Questions fréquentes sur la création d'un VPN
Protocoles, vie privée, légalité, nombre d'appareils : les réponses à connaître avant de vous lancer.
Comment créer son propre VPN ?
Louez un VPS (à partir de 3,99 € HT/mois), installez WireGuard avec un script d'installation, puis générez un profil par appareil : QR code pour les mobiles, fichier de configuration pour les ordinateurs. Comptez une dizaine de minutes entre la commande et le premier tunnel actif. Aucune compétence réseau avancée n'est nécessaire, le script règle le chiffrement et le pare-feu pour vous.
Pourquoi créer son VPN plutôt que de souscrire un abonnement ?

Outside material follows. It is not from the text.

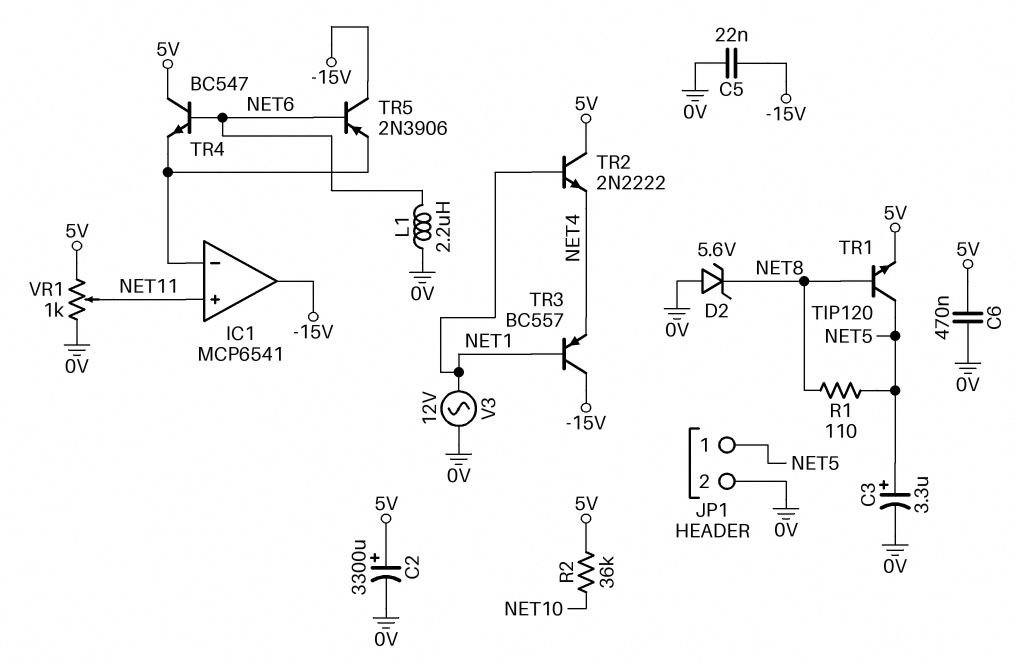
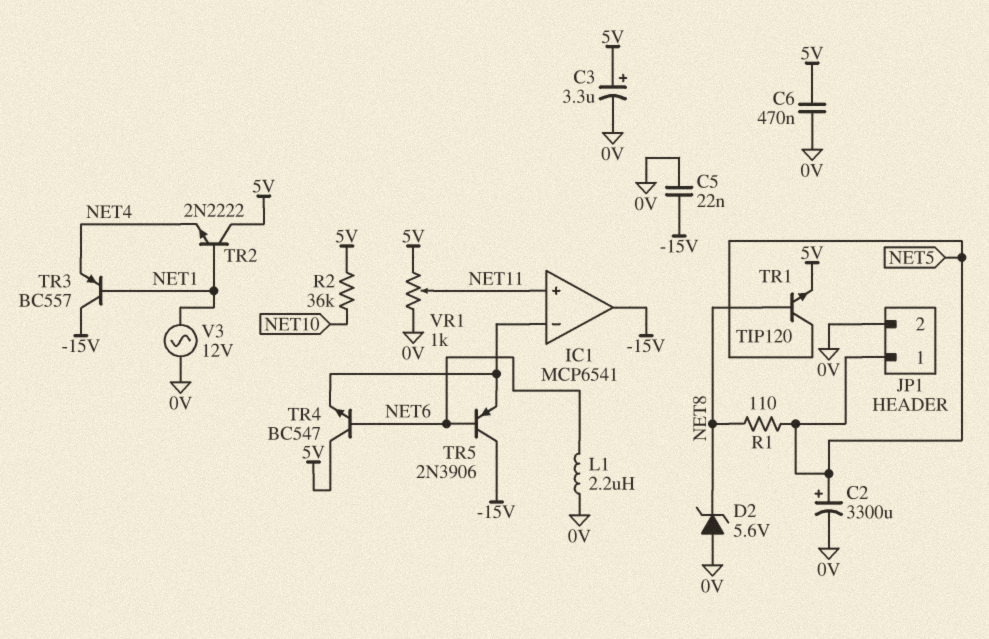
C2: 3300uF (plus 5V, minus 0V) -> 3300uF (plus NET5, minus 0V)
C3: 3.3uF (plus NET5, minus 0V) -> 3.3uF (plus 5V, minus 0V)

Parce que vous supprimez l'intermédiaire : avec un VPN commercial, vous déplacez simplement votre confiance de votre opérateur vers l'éditeur du service. Sur votre propre VPS, vous êtes root : aucune promesse « no logs » à croire sur parole, et votre IP française dédiée n'est pas partagée avec des milliers d'inconnus — donc beaucoup moins de captchas et de blocages au quotidien.
WireGuard ou OpenVPN : lequel choisir ?
WireGuard pour la quasi-totalité des usages : configuration plus simple, reconnexion instantanée en mobilité et cryptographie moderne. OpenVPN garde un intérêt quand un client ancien l'impose, ou pour faire passer le tunnel en TCP sur le port 443 dans les réseaux très filtrés. Sur un VPS, rien ne vous empêche d'installer les deux côte à côte et de garder le second en secours.
Un VPN auto-hébergé est-il vraiment plus privé ?
Oui sur le plan de la confiance : personne d'autre n'administre le serveur ni ne peut journaliser votre trafic. La nuance : l'IP étant dédiée, votre activité sortante reste liée à un serveur loué à votre nom, là où un VPN grand public vous fond dans la masse. Pour sécuriser les wifi publics, échapper au pistage publicitaire ou accéder à vos services à distance, l'auto-hébergement reste le meilleur compromis.
Combien d'appareils puis-je connecter à mon VPN ?
Autant que vous voulez : WireGuard accepte un nombre illimité de pairs et le VPS ne plafonne pas les connexions simultanées, contrairement aux abonnements commerciaux souvent limités à une poignée d'appareils. Créez simplement un profil par appareil. Le protocole est si léger que la taille Perso absorbe sans effort l'ensemble d'un foyer connecté.
Puis-je bloquer les publicités pour toute la famille avec mon VPN ?
Oui : installez Pi-hole ou AdGuard Home sur le même VPS et déclarez-le comme résolveur DNS du tunnel WireGuard. Publicités et traqueurs sont alors filtrés au niveau DNS pour chaque appareil connecté — y compris les mobiles, où les bloqueurs classiques sont difficiles à mettre en place. C'est l'un des duos les plus appréciés de l'auto-hébergement.
Est-il légal de créer son propre VPN en France ?
Oui, parfaitement légal : chiffrer son trafic et héberger son propre serveur VPN sont des usages licites en France comme dans l'Union européenne. Le tunnel ne rend évidemment pas légal ce qui ne l'est pas, et les conditions d'utilisation des services que vous consultez continuent de s'appliquer. En contexte professionnel, c'est même une pratique de sécurité recommandée pour le télétravail.
Puis-je garder une IP française depuis l'étranger ?
Oui, c'est l'un des usages les plus courants : une fois le tunnel activé, tout votre trafic sort par l'IP française de votre VPS, où que vous soyez dans le monde. Pratique pour votre banque, vos démarches administratives ou les comptes qui déclenchent des vérifications dès qu'une connexion étrangère apparaît. L'activation tient en un geste dans l'application WireGuard.